心は税金が払えなければ持てない世界での商売。

 最近新しい税金が課税されるようになった。

 その名は『心税』しんぜいと言うらしい。

 心税が課税される背景にはAIの発達というものがある。

 人間には心があって、『面倒くさい』や『やりたくない』という心があるゆえの感情によってミスやトラブルが引き起こされる。

 それなら、仕事はすべてAIに任せてしまえばいいのでは?という考えも広まった。

 しかし、AIにすべての仕事を任せるには莫大な額の維持費がかかってしまう。そこで、人間から心をとればAIよりもはるかに安い維持費で仕事を行うロボットが完成してしまうらしい。

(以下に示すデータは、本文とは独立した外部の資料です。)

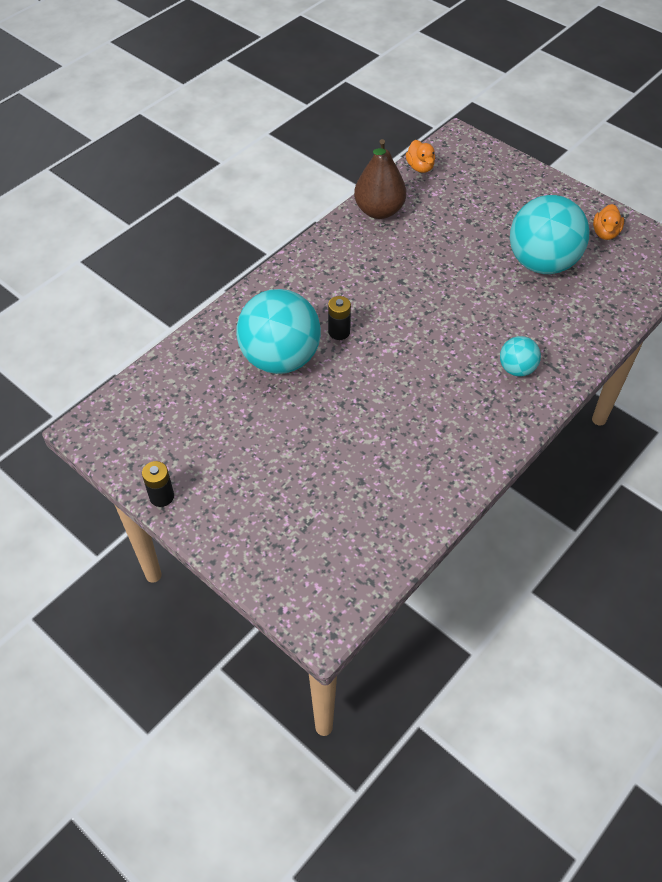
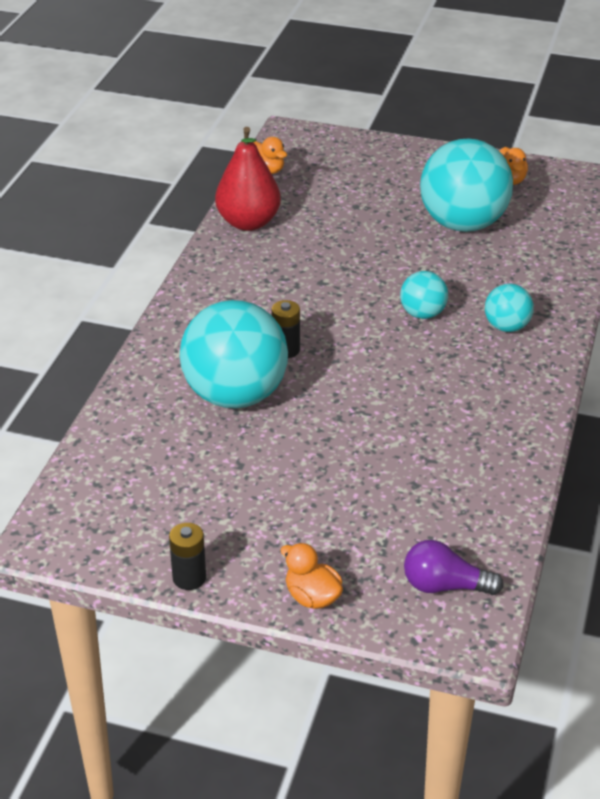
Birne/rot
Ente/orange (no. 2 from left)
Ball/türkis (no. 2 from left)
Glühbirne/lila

 もちろん、心税が新しく課税されたときは反対する人もいた。

 「人間が人間である理由の一つである心を『お金を払うことができないから』なんて単純な理由で人の自由を奪っていいのか」

 「心の病気のせいでお金が払えない人への配慮はどうなんだ」

 など、かなり多くの批判の声が上がったが政府のアンサーはこうだ。

 「日本は今、人口減少が問題視されていて生産年齢人口が減っていく。そんな問題に直面している状態で心のせいで働けないなんて人は国家的に価値がない。嫌なら働け。お金をおさめろ。なにも、無条件で心を奪おうと言うのではない。日本が福祉社会を名乗っていたのは昔の時代だ。いつまでも国が自分のことを守ってくれると思うな」

 というものだった。

 このアンサーで反対意見が収まるわけはなかった。だが、数か月立つと反対派の意見は消えていった。

 おそらく反対派の人たちの心は無くされたのだろう。

 「なんとも物騒な世の中になったな」

 とつぶやき私は左手に持っているコーヒーを飲む。

 実際反対派の意見はお金が払えそうにない人たちの意見が大勢だったのだろう。反対というのは、自分にとって都合の悪いものに起こるものだから。

 実際には親しい人や親がお金を払えそうになくて反対している輩もいたんだろうが反対する暇があったら、そいつらの分の金もまとめて払ってやればいいのに。

 結局どっか一つ心の中で線を引いてどこかで他人事なのに判定して心をとられた。哀れな連中でしかない。

 「まあ、この社会のおかげで私は富豪になれたからな」

 私はこの機を逃してはいけないと思い『心安全保険』といううものを立てた。

 内容はこうだ。一般的な保険と一緒で前もってお金を払っておく。そして、もしも心税が払えなくなってしまったら前もって払っておいたお金から税金を払う。というものだ。

 だがこれでは対して儲ける事はできない。そこで私は考えた。

 心を無くしてしまった次の月に税金も払い、三か月分の税金も銀行に振り込まれるものにしようと。

 これだけ見ると私は儲けることが難しい用意見えるかもしれない。だが、

私の目論見は成功した。

 

 「プルルルル」

 電話が鳴った。

 「はい。こちら心安全保険です」

 「はい…はい…了解しました。心税の方はこちらからお支払いしますか?」

 「はい…心は不要なものだからお支払いは不要ですか。了解しました。その場合前もってお支払いして頂いた金銭はお返しできませんがよろしいですか?」

 「了解しました。それでは保険も退会ということで問題ないでしょうか?」

 「了解いたしました。それでは失礼いたします」

 この会話で分かるかもしれませんが、心は一回なくなってしまうと不要なものだと記憶されてしまうんですよ。

ご愛読、ありがとうございました。